The target name should follow the convention of the component (or class) it is being added to and use pascal case.
<button class=“Button Button--default js-Button></button>
u-<utilityName>
Utilities are low-level, structural classes and can applied directly to any element. They should be used for properties that are extensive and repetitious and exist to reduce code size and selector length (i.e. perf).
They are akin to some use examples of functional mixins, but without unnecessary code bloat.
Utility names should be camel cased and prefixed with u-
.
.u-cleafix,
.u-cf { /*...*/ }
To increase modularity functional mixins can be used to construct utilities at the app level.

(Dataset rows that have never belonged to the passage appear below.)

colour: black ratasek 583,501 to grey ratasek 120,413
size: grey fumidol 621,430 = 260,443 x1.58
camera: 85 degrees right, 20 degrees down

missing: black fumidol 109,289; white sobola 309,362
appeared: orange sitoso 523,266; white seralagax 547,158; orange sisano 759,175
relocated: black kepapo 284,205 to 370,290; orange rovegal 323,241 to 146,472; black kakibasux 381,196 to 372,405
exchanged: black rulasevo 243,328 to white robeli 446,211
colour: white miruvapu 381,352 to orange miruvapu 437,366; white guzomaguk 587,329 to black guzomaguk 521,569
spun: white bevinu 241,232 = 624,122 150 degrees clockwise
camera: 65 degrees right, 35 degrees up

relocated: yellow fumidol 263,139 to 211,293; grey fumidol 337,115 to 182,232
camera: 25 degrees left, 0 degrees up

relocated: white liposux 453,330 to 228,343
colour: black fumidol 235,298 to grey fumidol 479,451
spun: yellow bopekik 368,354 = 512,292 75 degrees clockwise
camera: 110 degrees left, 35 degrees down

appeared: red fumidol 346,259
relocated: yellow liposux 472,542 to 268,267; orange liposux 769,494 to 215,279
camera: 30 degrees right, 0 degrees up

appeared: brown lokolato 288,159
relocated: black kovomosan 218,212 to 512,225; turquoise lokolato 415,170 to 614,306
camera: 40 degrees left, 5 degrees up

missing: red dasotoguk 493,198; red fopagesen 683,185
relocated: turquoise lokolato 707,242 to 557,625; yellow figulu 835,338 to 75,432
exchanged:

.m-makeColumn( @width: 200px ) {
max-width: @width;
width: 100%;
}
.u-col {
.m-makeColumn( 400px );
}
@--<property>-<value>[--ComponentName]
Variables should be very descriptive and structured. If they are used solely to define a component (and are scoped) then the [--ComponentName]
can be dropped, which allow repurposing at the risk of losing specificity (only a problem with global variables).
The double hyphen identifier is to differentiate them from variables used as mixin parameters.
@--color-black: #000;
@--zIndex-2: 200;
@--fontSize-small: .85rem;
Variable interpolation is sometimes a necessity, but it’s all good.
@--sm-view: ~”only screen and ( max-width: 479px )”;
@media @--sm-view { /*...*/ }
.m-<mixinName>[--modifierName]
Mixins should be prefixed with m-
and should probably also include make
to be explicit that this mixin outputs styling.
.m-makeColumns( @width: 200px, @gutter: 20px ) { /*...*/ }
Polyfill mixins for browser-prefixed properties are good but rely on autoprefixer rather than reinventing the wheel. Let tooling take the strain and relax.
Parametric variables should be declared hyphen-separated (no starting hyphen/s) to differentiate them from other variables.
@TODO
Yep, a lot of this is copy-pasted (or barely adapted) from a number of other sources. Standing on the shoulders of giants.